Unfortunately, the various ObamaCare proposals winding their way through Capitol Hill contain provisions which could prove harmful to women’s health care options — and their bank accounts.

For example, Senate Majority Leader Harry Reid’s (D-NV) recently unveiled package contains, among other sundry provisions, an excise tax on elective cosmetic procedures — “equal to 5 percent of the amount paid for such procedure,” which is expected to raise $5 billion over a decade to help pay for Reid¹s plan.

According to the American Society for Aesthetic Plastic Surgery (ASAPS), however, women accounted for over 9.3 million cosmetic surgeries in 2008; almost 92 percent of the total. It is little wonder, then, that some are wondering if the “Botox tax” is sexist. As one blogger writes on the feminist site Feministe, “women are under extreme pressure to maintain a particular physical appearance — to look young, thin and attractive — it seems a little unfair that women are inundated with messages that we need to constantly improve our physical appearance, and then taxed when we take steps to do just that.”

Unfortunately, the cosmetic surgery tax isn’t the only proposed health reform measure that would adversely effect women’s pocketbooks.

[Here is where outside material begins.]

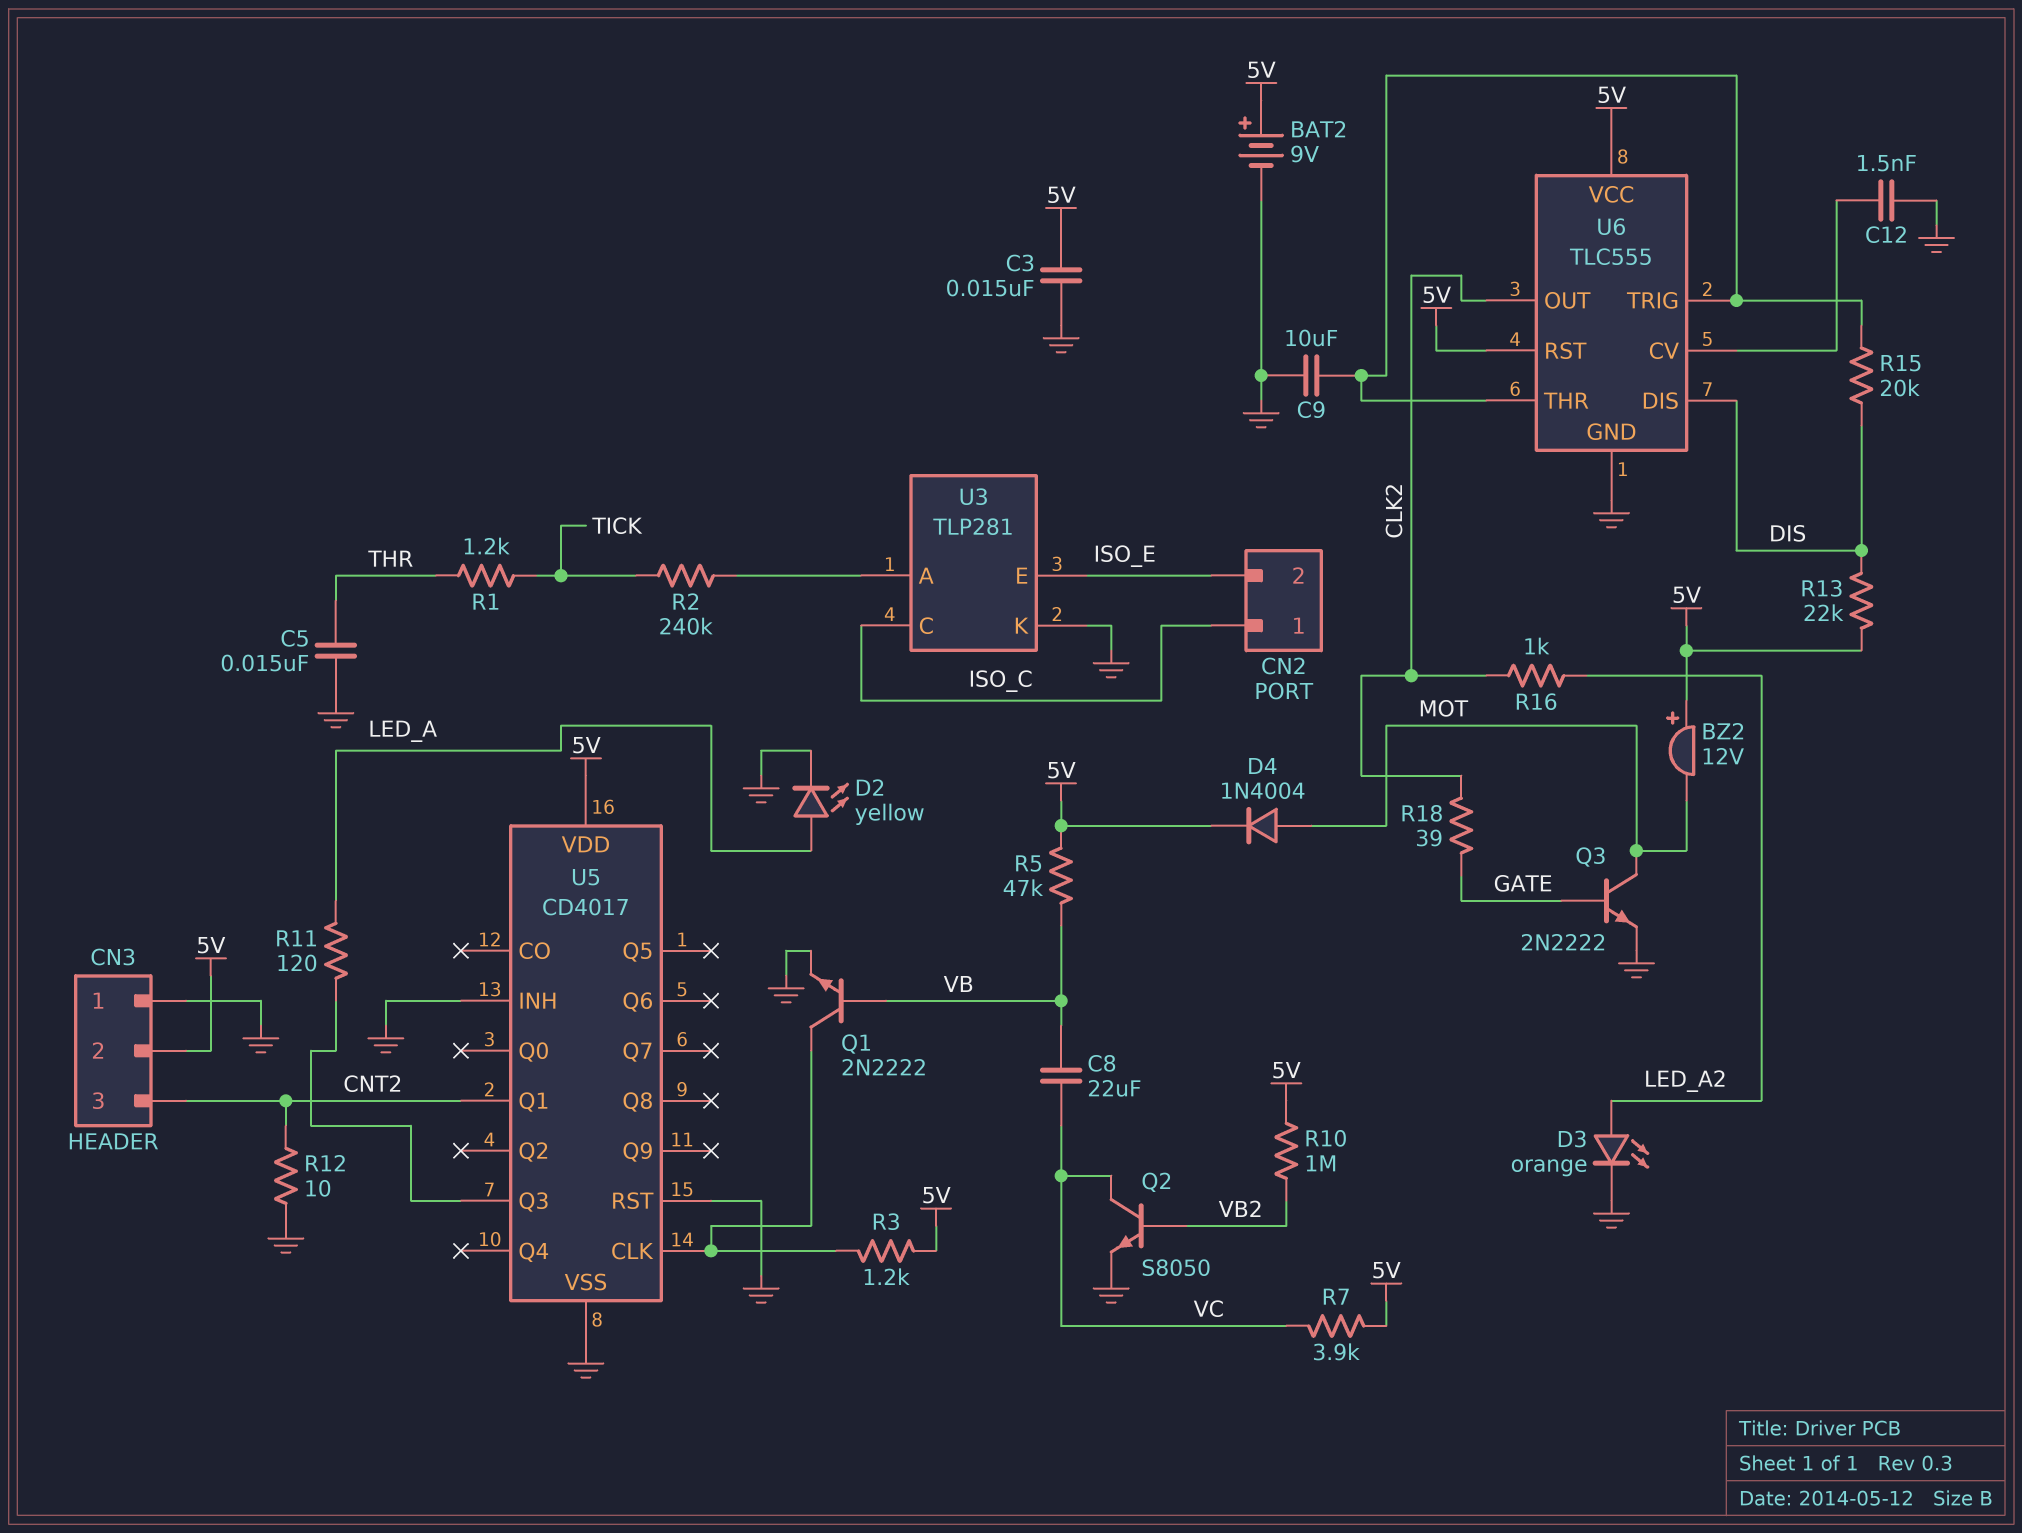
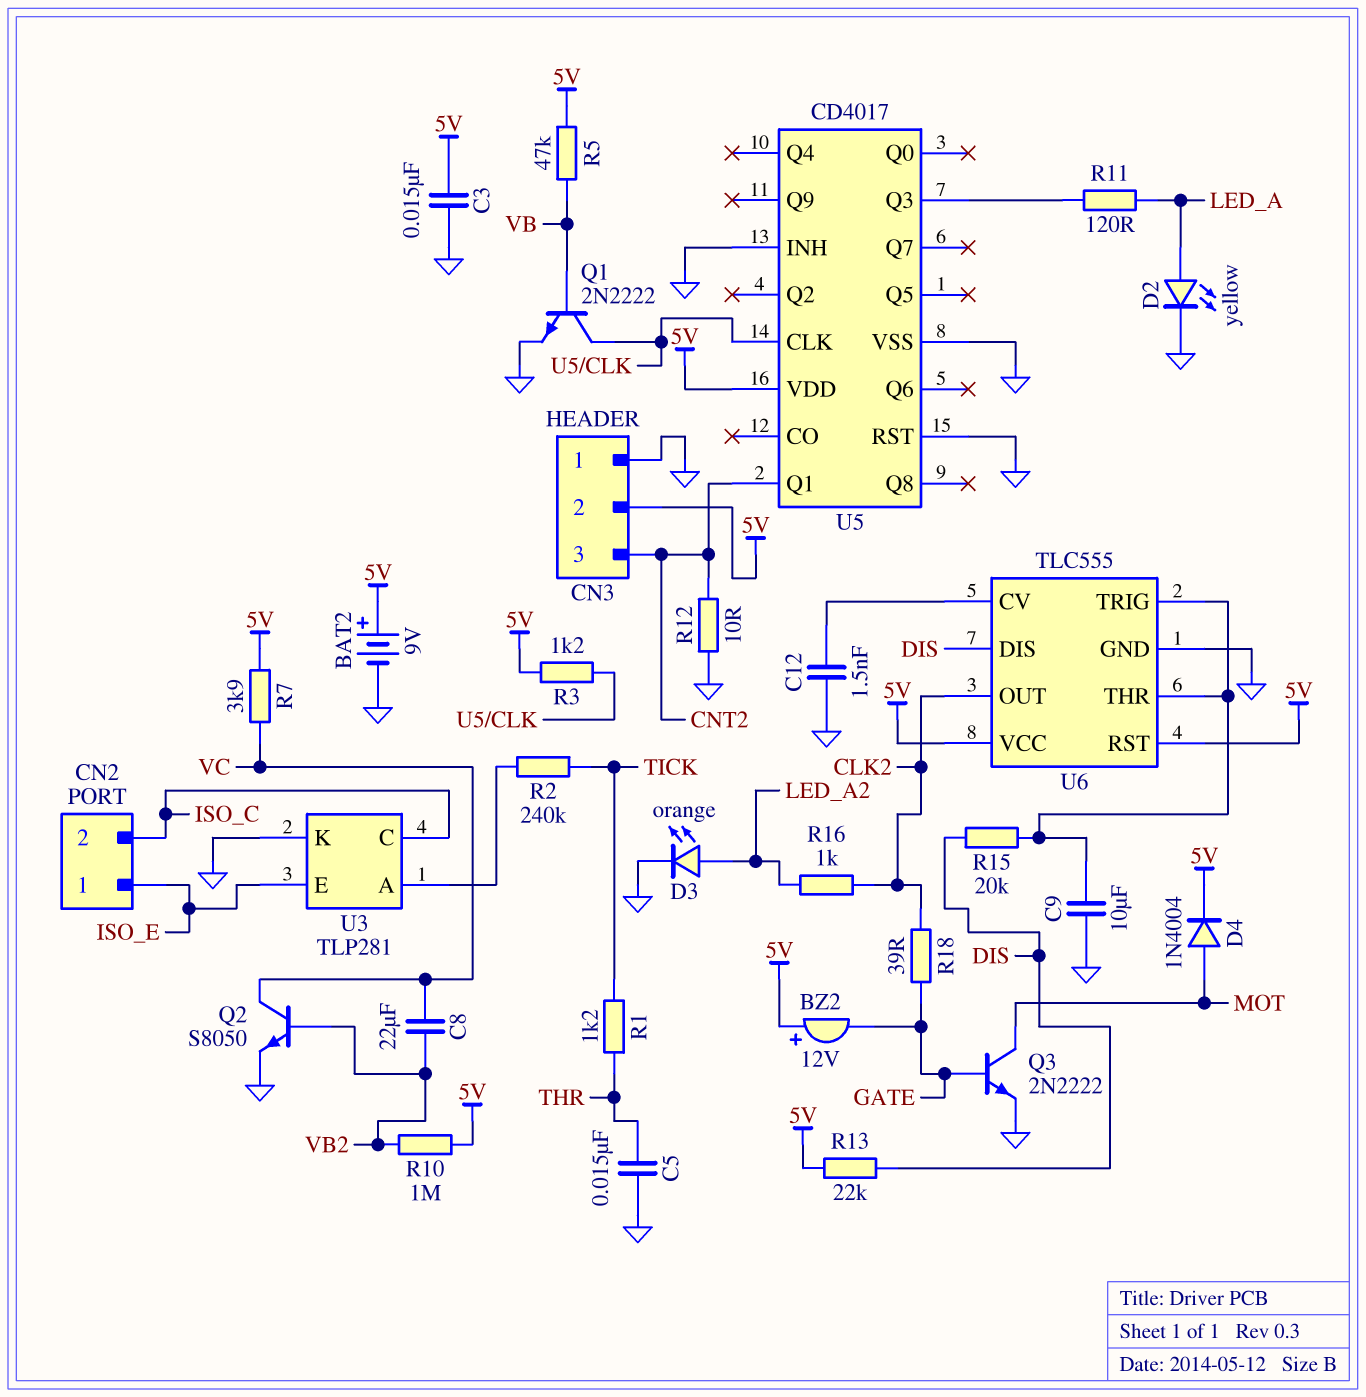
BZ2: buzzer 12V (plus 5V, minus MOT) -> buzzer 12V (plus 5V, minus GATE)
C8: 22uF (VB, VC) -> 22uF (VB2, VC)
CN2 pin 1: ISO_C -> ISO_E
CN2 pin 2: ISO_E -> ISO_C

The Nancy Pelosi-ushered House version of ObamaCare, for example, would impose an income tax surcharge that will “certainly hit many small business owners — who pay business taxes through their personal-income tax forms,” according to Grace-Marie Turner, president of the non profit Galen Institute.

Women-owned companies now account for 28 percent of all businesses, many of which would doubtless see their earnings curtailed as a result of this and other ObamaCare taxes and mandates.

ObamaCare proposals also contain drastic cuts in Medicare, which would fall especially hard on elderly women. The House version, for example, contains almost half a trillion in cuts to future Medicare spending which could lead to reduced benefits and fewer health care options for our seniors, according to a report by the Centers for Medicare and Medicaid Services. And according to the Kaiser Family Foundation, “More than half (56%) of all Medicare beneficiaries are women; among the oldest old (ages 85 and older), 70% are women.”